Но если вас интересует только грубая наличность, то…
— Ну, вы уж не торопитесь так, — улыбнулся он, лизнув глазами её обнажённые колени, — заложите на всякий случай в смету расходов и своё тело — мало ли…
— Вы, кажется, хотите оскорбить моё женское достоинство? — улыбнулась она. — От некоторых мужчин мне доводилось слышать, что я для них дороже всех сокровищ мира.
— Они, наверное, ничего не смыслили в бизнесе, — хмыкнул он в свою очередь. — Женщина может быть хороша лишь как приятное дополнение к счастью мужчины, но не как его основа. Вам или льстили, или слишком переоценивали. Но давайте все же перейдём к делу.
— Может, все-таки зайдём ко мне?
— А ваш муженёк меня не убьёт?
— Он сейчас в Нью-Йорке. Поезжайте вон в ту арку за остановкой и направо во двор, там поставите машину, и мы поднимемся с чёрного хода.
Егор послушно завёл двигатель и плавно тронулся с места. Припарковав машину рядом с детской площадкой в небольшом уютном дворике, усыпанном тополиным пухом, он пошёл вслед за ней в подъезд старинного шестиэтажного кирпичного дома. Бабки, сидящие у подъезда, не обратили на них никакого внимания, увлечённые своей беседой о прошлых замечательных временах застоя, и они поднялись на второй этаж к высоким двустворчатым деревянным дверям её квартиры. Светлана достала из сумочки ключи, открыла замок и пропустила его вперёд.
— Прошу вас, молодой человек, в мои апартаменты. Заходите, не стесняйтесь.

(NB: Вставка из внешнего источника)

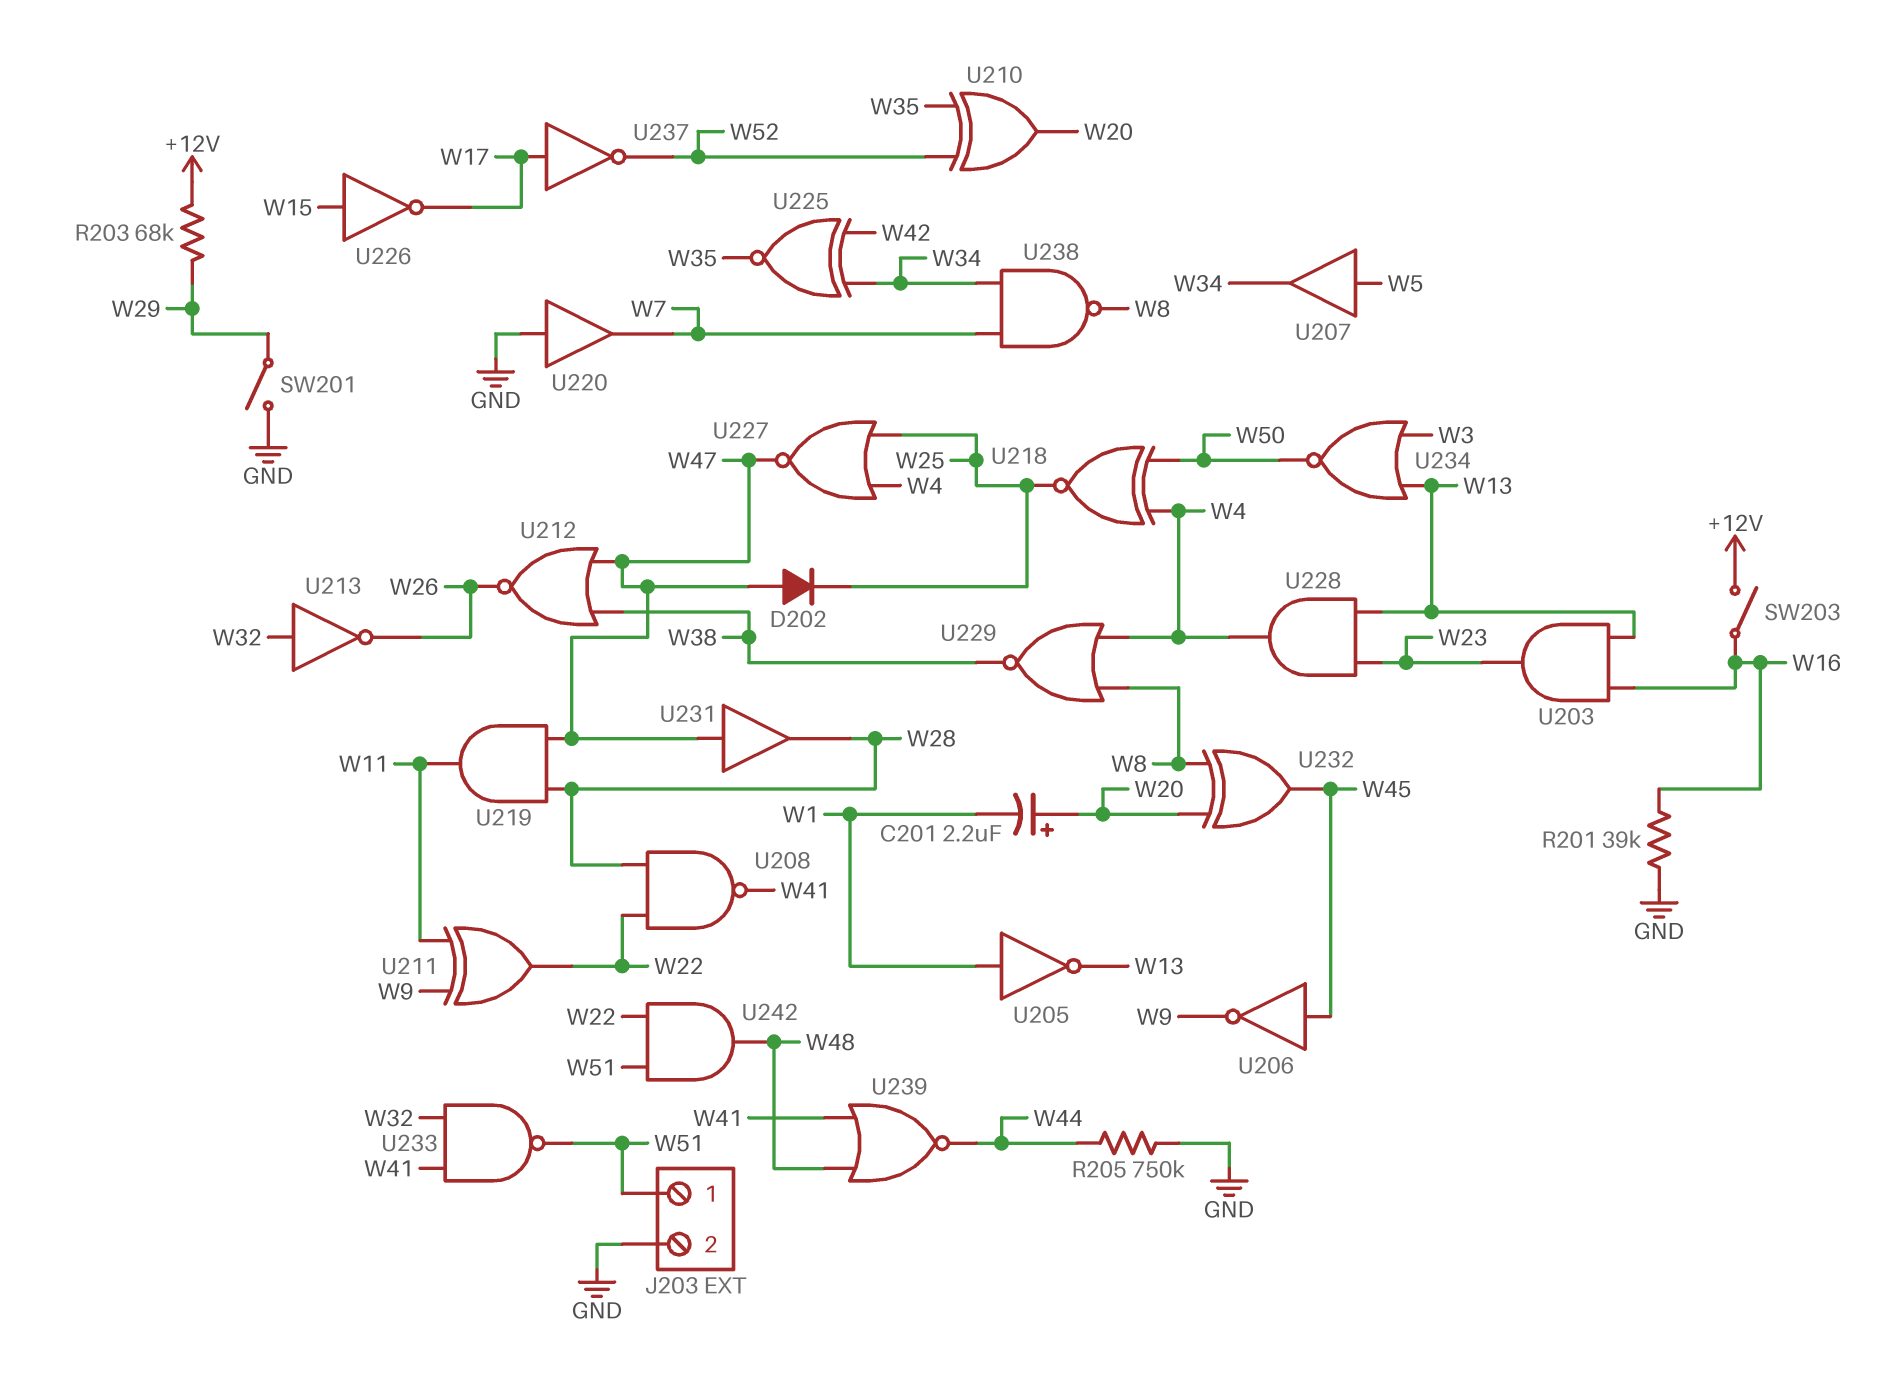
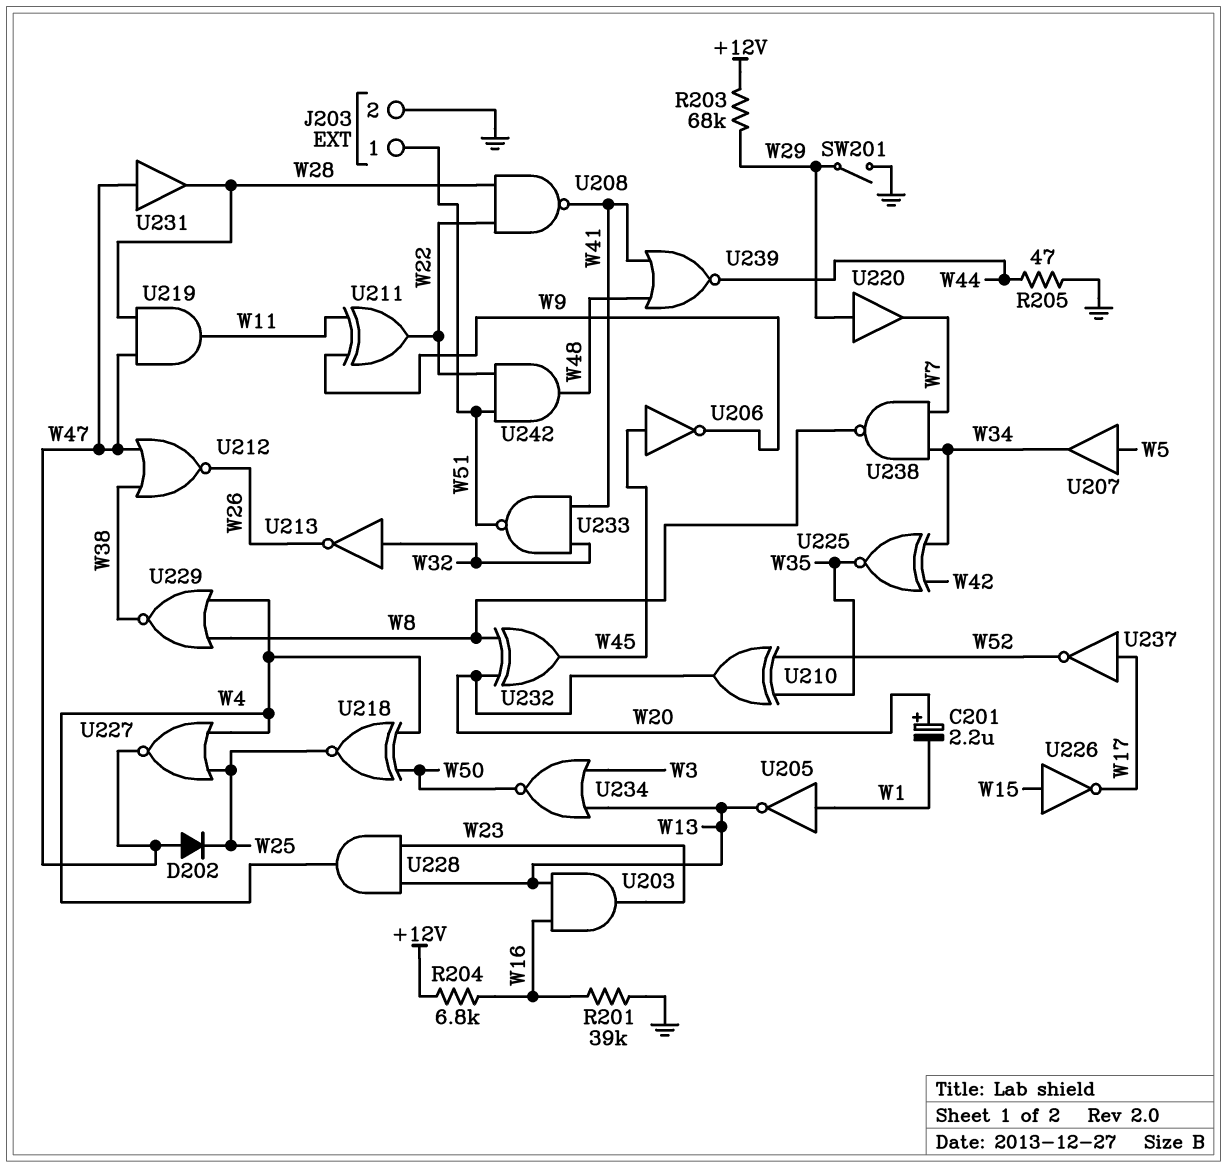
R204: none -> 6.8k (+12V, W16)
R205: 750k (GND, W44) -> 47 (GND, W44)
SW203: switch (+12V, W16) -> none
U220: buffer (in GND, out W7) -> buffer (in W29, out W7)

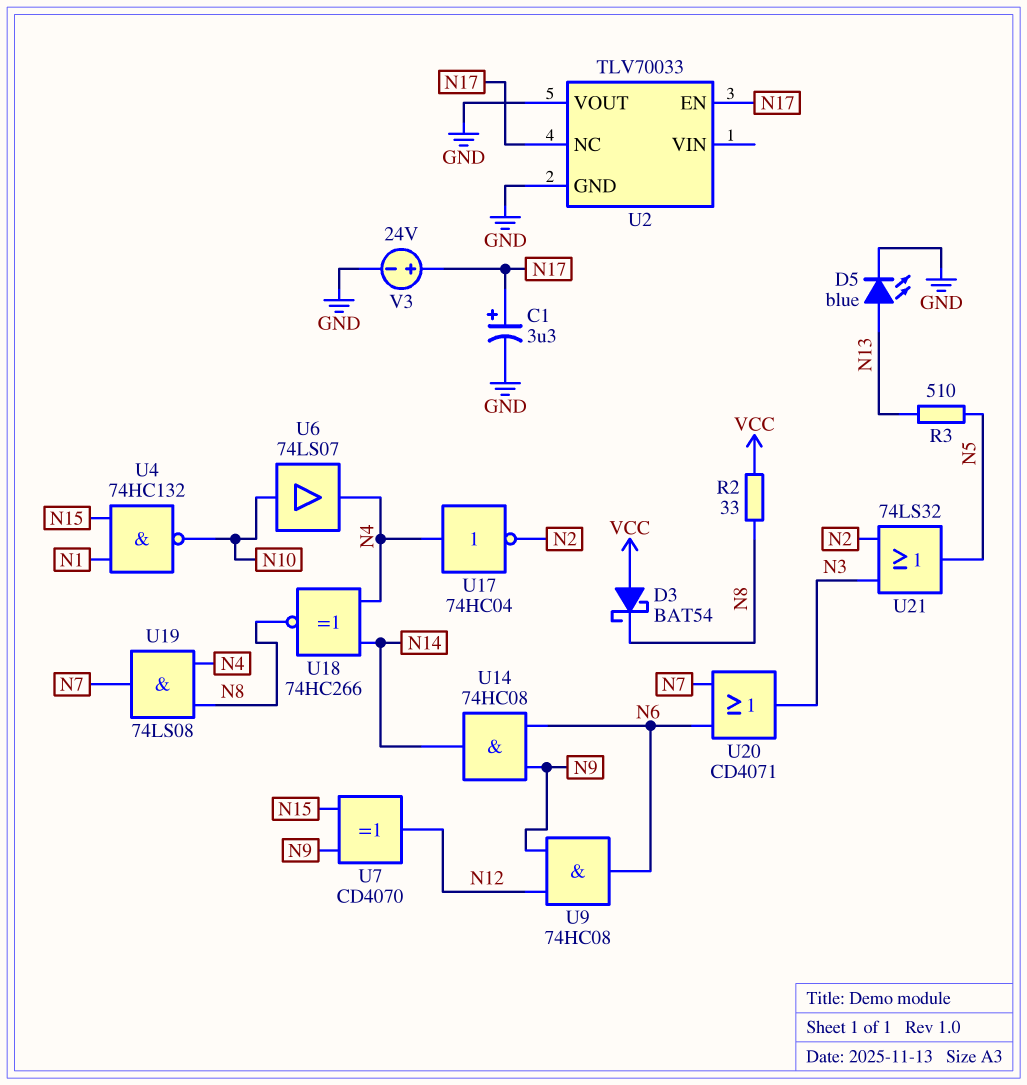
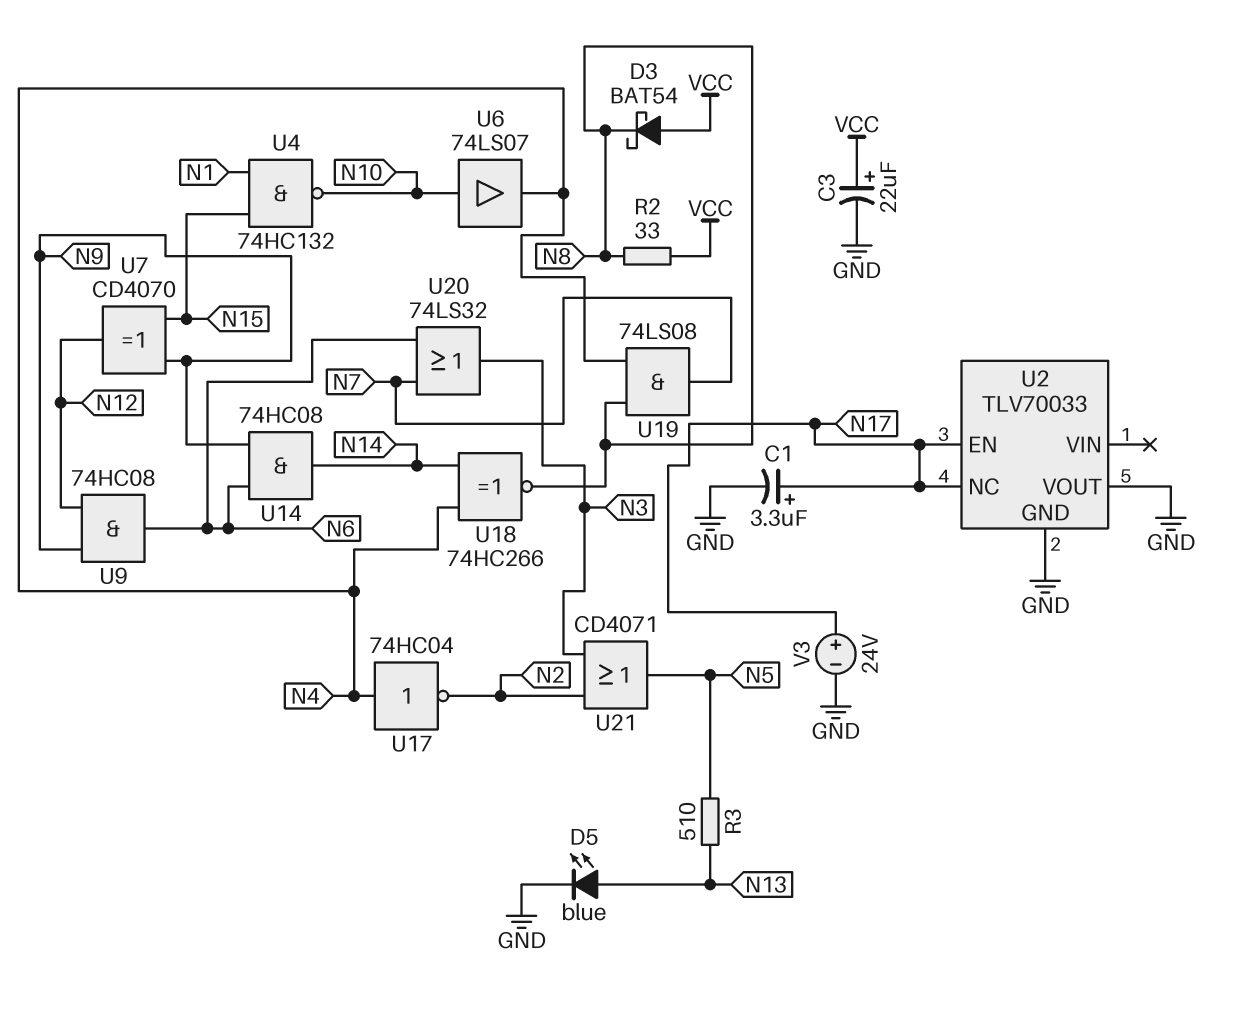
C3: none -> 22uF (plus VCC, minus GND)
U20: OR CD4071 (in N6, in N7, out N3) -> OR 74LS32 (in N6, in N7, out N3)
U21: OR 74LS32 (in N2, in N3, out N5) -> OR CD4071 (in N2, in N3, out N5)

Он вошёл внутрь и замер от восхищения, охватившего его при виде роскошной обстановки огромного жилища. Холл размером с Каспийское море был увешан зеркалами, в которых многократно отражались старинная мебель, большая хрустальная люстра и толстые ковры на полу и на стенах. Его материальное положение позволяло лишь снимать двухкомнатную квартиру на окраине города, но он всегда мечтал иметь вот такой шикарный дворец в самом центре Москвы. Здесь просто пахло богатством и аристократизмом, во всем ощущался тонкий вкус и солидность многих поколений. Тут жила голубая кровь, настоящие богачи, сильные и властные, рядом с которыми таким, как он, провинциалам нельзя даже встать рядышком, сколько бы денег они ни заработали. Наследственность, как и дворянский титул, — её не купишь.
— Ну, что вы встали, проходите в гостиную, — сказала она, запирая дверь. — Разуваться необязательно, у нас все по старинке.
— Да уж, вижу, — пробормотал Егор, проходя по богатому ковровому покрытию в комнату, обставленную с ещё большей роскошью — Это ваша квартира?
— Вы сядьте, расслабьтесь, я сейчас принесу что-нибудь выпить. Хотя вы же за рулём, вам нельзя?
— Не говорите глупостей, — усмехнулся он, садясь в глубокое кожаное кресло у резного столика красного дерева, — это нищим нельзя, а мне — можно.
Она пожала плечами и вышла. Егор увидел на столике хрустальную пепельницу, достал сигареты и закурил. Руки его слегка подрагивали от волнения. За тот год, что он прожил в столице, ему ещё ни разу не доводилось бывать в таких старых квартирах, где царит гармония формы и содержания, обстановки и хозяев. Нет, конечно же, его знакомые покупали себе жилища и побольше, и подревнее, и тоже в центре, но то были лишь жалкие попытки подделаться под настоящий вкус, щедро сдобренные дурными деньгами, дешёвыми духами и дорогой обстановкой — жалкой подделкой под западные образцы. Теперь он понял, чего им всем не хватало — у них был другой образ жизни, они были из другого мира и никогда не станут настоящими аристократами, сколько бы денег ни имели и ни тратили на показную помпезность. В душе они навсегда останутся невежественными провинциалами, и это постоянно будет вылезать наружу.
— Я принесла коньяк, — сказала она, входя, и поставила на столик серебряный поднос с бутылкой «Камю» и двумя бокалами. — Это настоящий, французский, — улыбнулась она. — В Москве нынче такого нет.
Она плеснула жидкости в бокалы и села рядом с ним в другое кресло.
— Ну, выпьем за знакомство? — Она с улыбкой протянула ему напиток.